Geistige Stigmatisation
Nun kam, am 7. September 1912 ein ganz entscheidender Tag, dessen Gedächtnis P. Reus alljährlich mit einer neuntägigen Andacht beging. Geben wir wieder dem Pater selbst das Wort: „O gütigstes Herz Jesu! Ich weiß nicht, was ich von Deiner unaussprechlichen Liebe sagen soll. Während der letzten Nacht bin ich verschiedene Male aufgewacht und Du warst bei mir mit Deiner wahrnehmbaren Gegenwart, und ich bat Dich mit zärtlichsten Worten um Deine Liebe. — In der Betrachtung hast Du einige Male auf mich geblickt. Obwohl ich mich dunkel der gestrigen Gegenwart Mariens, Deiner hl. Mutter, erinnerte, hatte ich doch nicht das Glück, sie wahrzunehmen. Obwohl gestern diese Gegenwart meinem Geiste auf das lebhafteste eingeprägt blieb, so daß ich oft in Gedanken wiederholte: Wie ist dies doch möglich, daß die süßeste Mutter zu mir kommt und dies so gewiß war, daß ich noch drei Stunden nachher beim Eintritt in mein Zimmer vorher mein Haupt entblößte in Gegenwart der Mutter, die noch wahrnehmbar gegenwärtig war — heute fühlte ich doch fast nichts davon. — Aber plötzlich überkam mich Deine heftige Liebe, entflammte meinen ganzen Körper, so daß er mir zu brennen schien, und riß mich nach oben, so daß die Arme ausgespannt blieben. Eine ungeheuere Feuerflamme schoß hernieder und ich nahm wahr, wie einige Pfeile in mein Herz geflogen kamen. Ich schrieb dies der Phantasie zu und wollte eine Täuschung vermeiden. Aber ich konnte nicht (die Erscheinung zerstören). Im Gegenteil, ich erkannte, daß fünf Lichtstrahlen sich auf die fünf Stellen meines Leibes richteten, an denen Du Deine hl. Wunden bewahrst. Ich wollte zuerste eine Täuschung meiden und dies Phantasma ausschlagen. Da ich nicht konnte, wehrte ich mich und flehte zu Dir: Nein, meine Liebe! Dies wiederholte ich verschiedene Male, schloß die Hände und zog die Füße von ihrem Orte weg. Es war ein wahrer Kampf. Aber je mehr ich mich wehrte, umso klarer erkannte ich die fünf Strahlen.

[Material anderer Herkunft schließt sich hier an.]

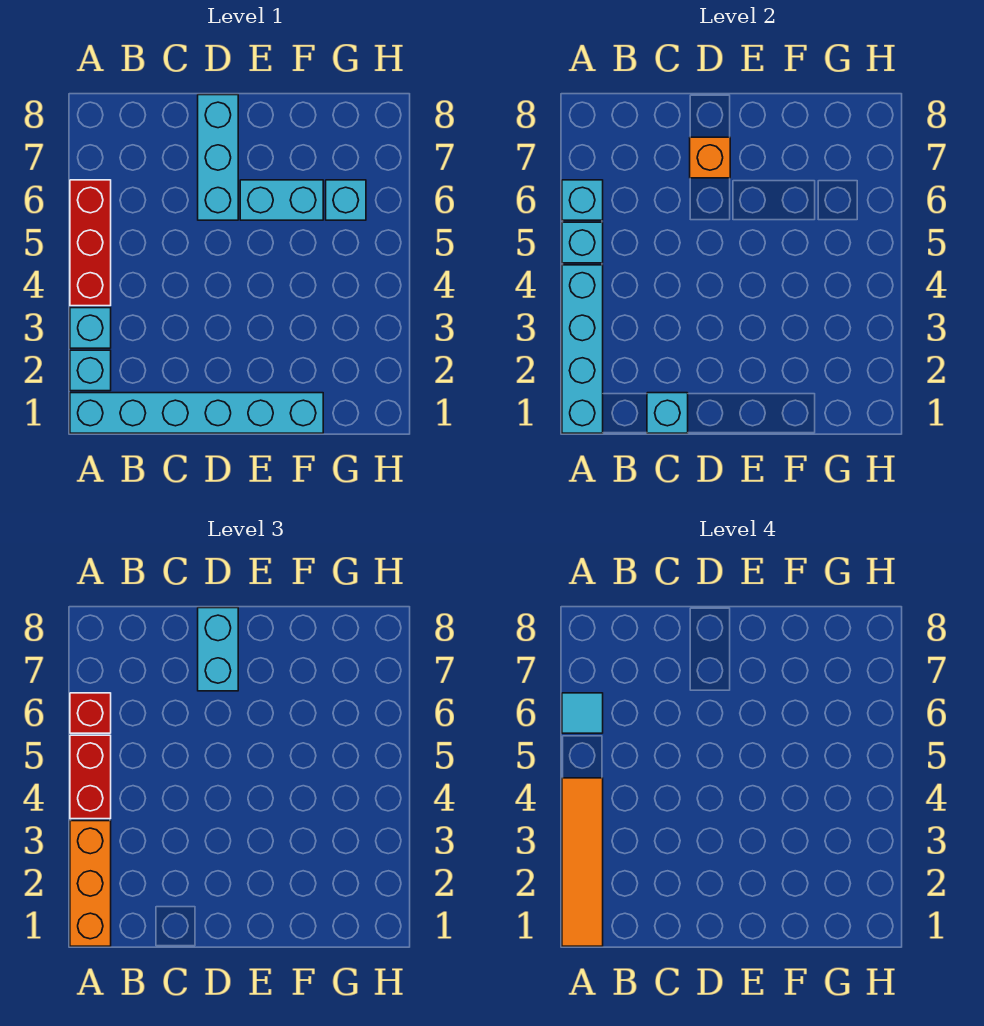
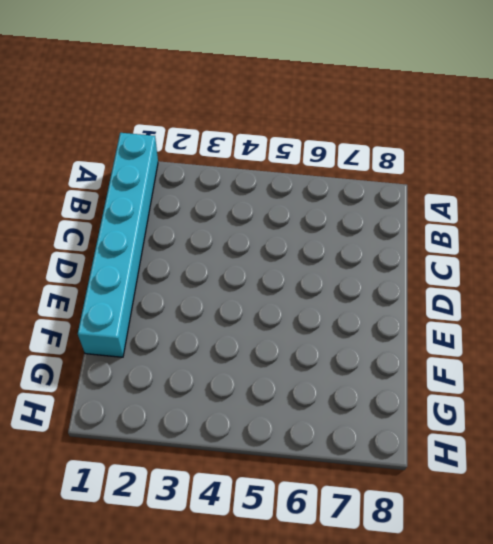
none -> cyan brick A2 level 1
none -> cyan brick A3 level 1
none -> red brick A4:A6 level 1

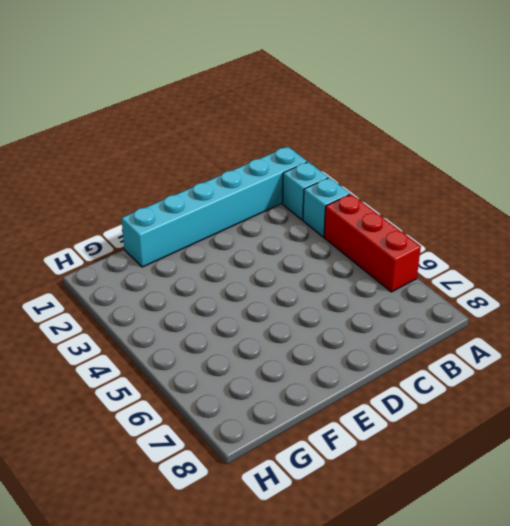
none -> cyan brick D6:D8 level 1
none -> cyan brick E6:F6 level 1
none -> cyan brick G6 level 1

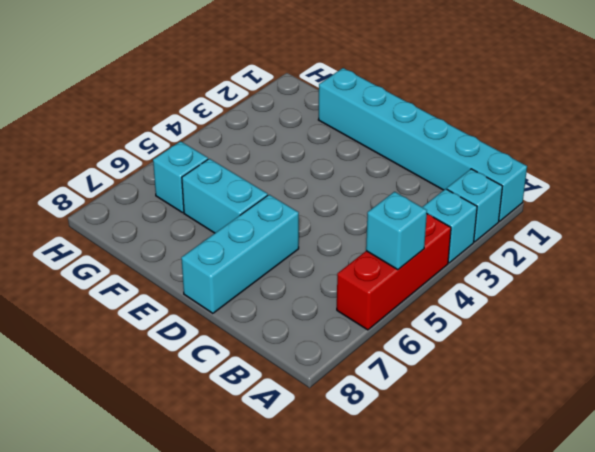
none -> cyan brick A1:A4 level 2
none -> cyan brick A6 level 2
none -> cyan brick C1 level 2

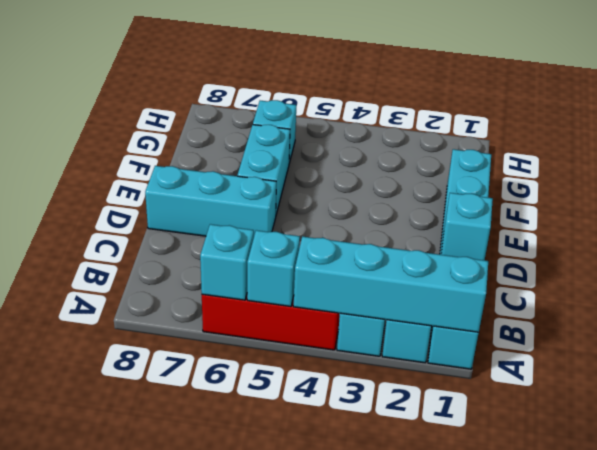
none -> orange brick D7 level 2
none -> orange brick A1:A3 level 3
none -> red brick A4:A5 level 3

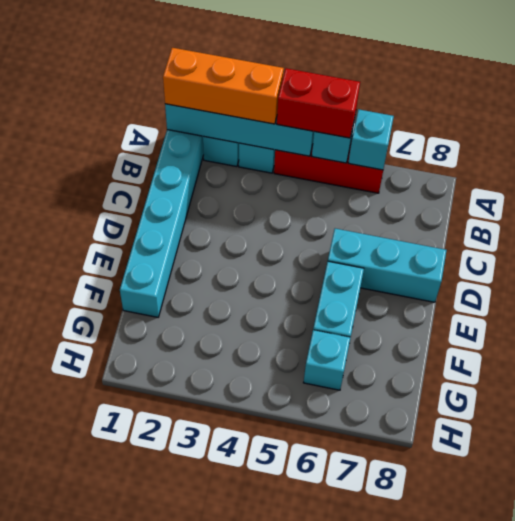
none -> cyan brick C1 level 2
none -> orange brick D7 level 2
none -> red brick A6 level 3

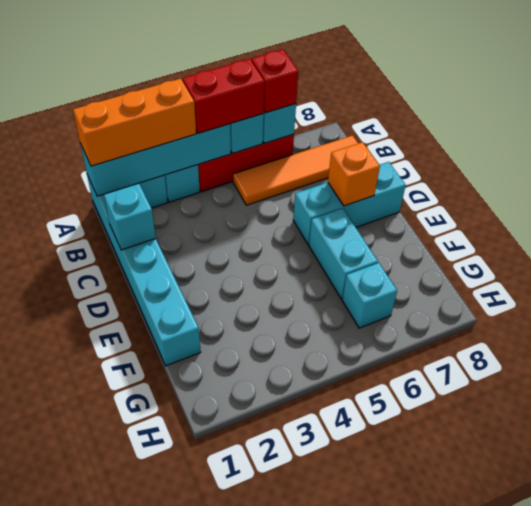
orange tile B5:B8 level 1 -> orange tile A1:A4 level 4
none -> cyan brick D7:D8 level 3
none -> cyan tile A6 level 4

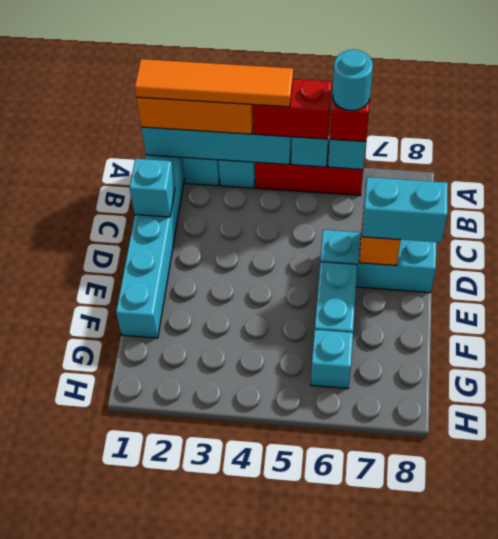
cyan round brick A6 level 4 -> cyan tile A6 level 4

Objwohl ich nichts mit den Augen sah, war die Vision so klar, daß ich nicht zweifeln konnte, daß ich in meiner Seele Deine heiligsten Wunden empfangen habe… Diese Einprägung der Wunden vollzog sich in ganz kurzer Zeit. Dann ruhte ich ein wenig, wie bestürzt und ermüdet, um sodann in einen Strom von Tränen auszubrechen. Du warst von neuem gegenwärtig und ich opferte mich Dir auf, daß Du mit mir nach Deinem hl. Willen verfügen mögest, wobei ich meiner geistigen Armut und Schwäche eingedenk blieb und Dir für diese unverhoffte Wohltat Dank sagte.“
Weil die Sache ihm selbst, und ihm vielleicht am meisten immer wieder unbegreiflich war und unglaublich vorkommen wollte, hat sich Pater Reus päter die Gründe für die Echtheit der unsichtbaren Wundmale zusammengestellt und unter anderen folgende aufgezählt: „Ich habe die Wundmale nicht gesucht; habe gar nicht daran gedacht; habe mich dagegen gewehrt, als ich sie erhielt. Ich fühlte sie später so heftig, daß ich vor Schmerz zu Boden sank, obwohl ich den festen Vorsatz machte: ich will es ertragen. — Diese Gnade hat mich nie stolz gemacht. Im Laufe der Zeit gewährte mir der göttliche Heiland immer größere Gewißheit, und zwar dadurch, daß das Empfinden der Wundmale beständig wurde und noch immer ist, und zwar auch dann, wenn ich zerstreut bin.“ — Am Heiligen Abend 1916 schrieb er: „In der Betrachtung fühlte ich die Wundmale äußerst stark, und zwar zum erstenmal, während ich im Zimmer hin und her ging. Und so heftig, daß ich laut aufstöhnte und nicht an mir halten konnte. Es schien mir, daß Blut aus meinen Wundmalen floß, was ich bisher nie gefühlt habe. Dies alles geschieht, wie ich glaube, damit die Wundmale um so sicherer feststehen, da ich immer zum Zweifel geneigt bin. Aber ich habe sie schon so oft gefühlt, bei so verschiedenen, ungewöhnlichen unerwarteten Gelegenheiten, daß ich vernünftigerweise nicht mehr zweifeln kann. Wer sollte heute, am Weihnachtsabend, schmerzende Wundmale erwarten? — Ich fühlte sie in knieender Stellung, zu Pferd, in der Kapelle, aber nicht im Zimmer; fühlte sie (andere Male) im Zimmer, aber nicht in der Kapelle; ich fühlte den Schmerz beginnen nach einer Stunde der Betrachtung, ein andermal nach einer halben Stunde, ein paarmal von Anfang der Betrachtung an; fühlte alle Wunden zusammen, fühlte nur eine: die des Herzens; fühlte sie in stechendem Schmerz, fühlte sie zwei Wochen andauernd, fühlte sie ein andermal nur in der nächtlichen Anbetung, fühlte sie nicht, wenn es wahrscheinlich war, daß sie schmerzten.“ — So wollte der Herrr, daß sein Diener die Beweise der unbegreiflichen Liebe, die Jesus selbst uns durch seine Wunden gegeben hat, geheimnisvoll durch seine Gnade fortsetze, und P. Reus hat diese so schmerzliche und ihm doch so teuere Last verborgen 35 Jahre lang, nämlich bis zu seinem Tod, getragen.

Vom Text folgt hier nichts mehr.